Nothing is certain about the latest batch of possible treatments that includes even the breast cancer drug tamoxifen. Approaches were identified by logic, and others by pure chance. However, scientists already have early evidence that someday these treatments may prove useful against bipolar disorder.
Individuals having episodes of mania may experience periods of boosted energy and restlessness that can run for a week or more, resulting to sleeplessness as well as extreme irritability. During this episode, a person may exhibit unusual behavior, such as rage and promiscuity.
On the other hand, episodes of depression characterizes the other face of the bipolar coin, a period of boredom, sleepiness and lack of energy, which may last a week or more. Again, even thoughts of suicide may enter the picture.

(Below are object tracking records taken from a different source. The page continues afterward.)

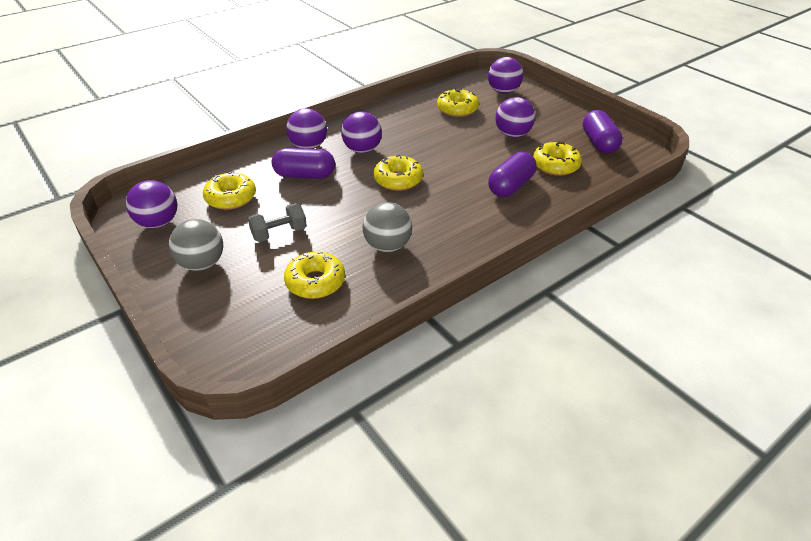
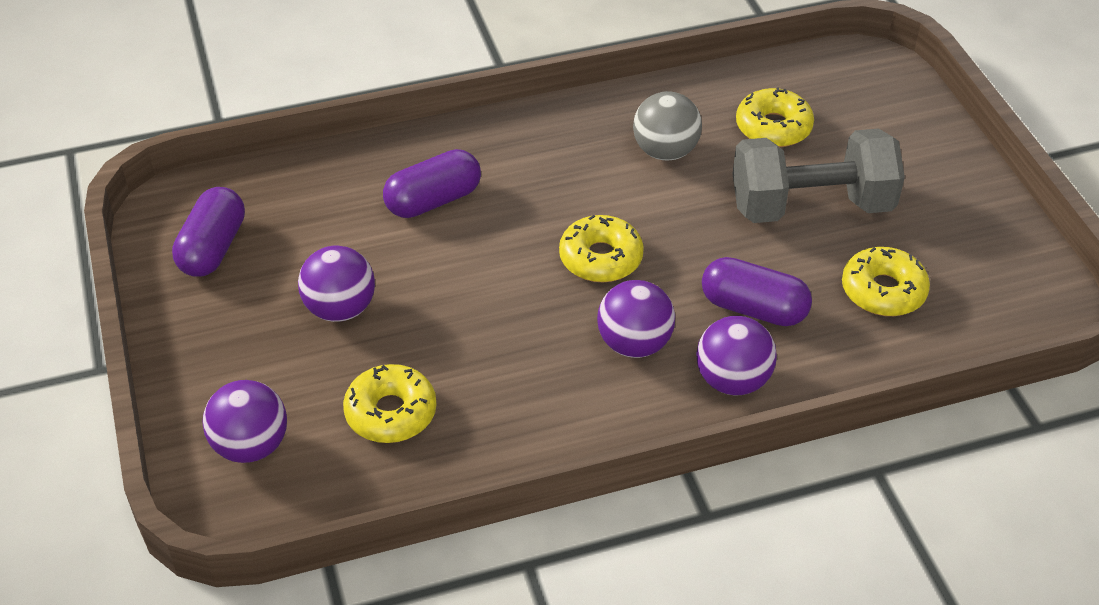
camera: 160 degrees left, 5 degrees up
(158, 223) = (995, 270): purple ball -> none
(202, 264) = (920, 186): grey ball -> none
(279, 233) = (811, 206): grey dumbbell -> grey dumbbell, size x1.99
(555, 165) = (330, 221): yellow donut -> none

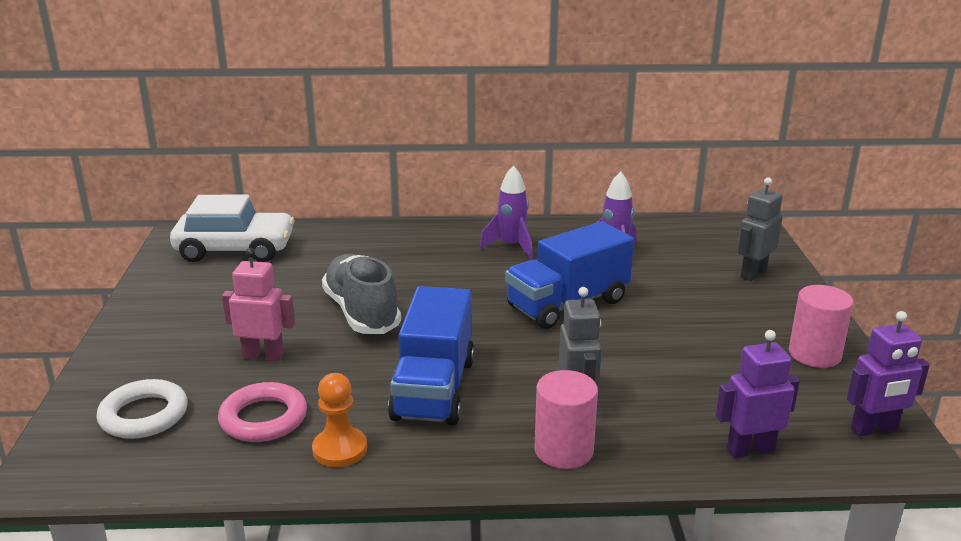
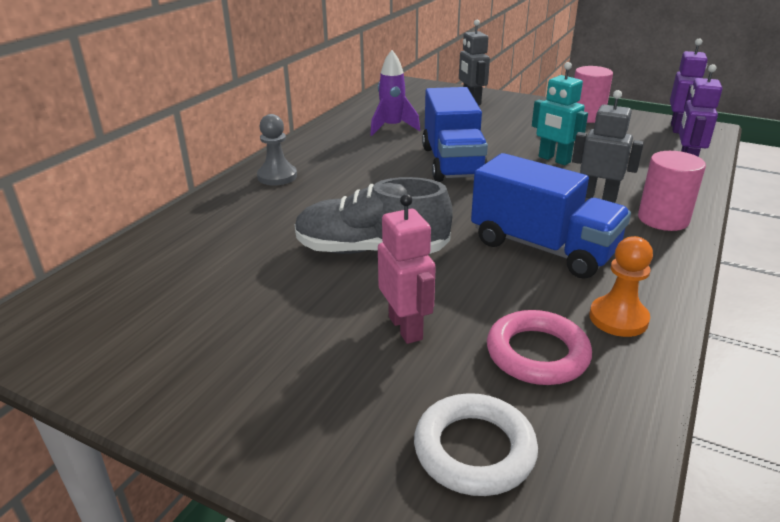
camera: 60 degrees left, 5 degrees up
(235, 249) = (119, 296): white car -> none
(263, 356) = (406, 328): pink robot -> pink robot turned 120 degrees clockwise
(448, 238) = (277, 176): none -> grey pawn
(511, 246) = (331, 157): purple rocket -> none
(646, 357) = (554, 159): none -> turquoise robot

Current bipolar treatments include a variety of drugs including lithium and other anticonvulsant and antipsychotic medications that can stabilize mood. Psychological therapy and patient education greatly boost the effectiveness of these drugs.
What makes bipolar disorder harder to treat is that its depressive episodes are more severe and more resistant to therapy than ordinary unipolar depression. Some current bipolar medications have side effects including weight gain, sleepiness, tremor, and the sense of feeling “drugged.”
As in the case of lithium, the new batch of possible treatments for bipolar disorder have revealed their potential only by chance. Take the experience of National Institute of Mental Health researchers Maura Furey and Dr. Wayne Drevets with the drug scopolamine, which is normally used to keep people from getting seasick or carsick. When they were studying whether scopolamine could improve memory and attention in depressed people, they noticed an odd thing as the patients started feeling less depressed the night after the injections, a remarkable thing since most antidepressants take weeks to kick in.
In October 2006, after Drevets and Furey changed their research focus to test the drug’s effect on depression itself, they published an encouraging, though preliminary, result with a small group of depressed patients, some of whom had been diagnosed bipolar disorder.
Furey is now leading a study using scopolamine skin patches — like those that travelers wear to prevent motion sickness — to treat depression in bipolar disorder as well as ordinary depression. For now, people shouldn’t try patch treatment for depression on their own, she said.
A similar incident happened at McLean Hospital in Belmont, Mass., in 2001 when depressed bipolar patients who were getting their brains scanned for a study on brain chemistry suddenly felt a lot better. And in 2004, they published their conclusion that the electric fields produced by the brain scans might help lift depression.
But not everything is being based on luck. Apart from luck, researchers have taken advantage of the few insights they have into bipolar disease to develop potential treatments. Scientists say the real key to unlocking the mysteries of bipolar disorder – and thereby open the way for the development of new drugs – lies in a new generation of research into DNA, or deoxyribonucleic acid, which could possibly be the key to discovering an effective treatment for bipolar disorder.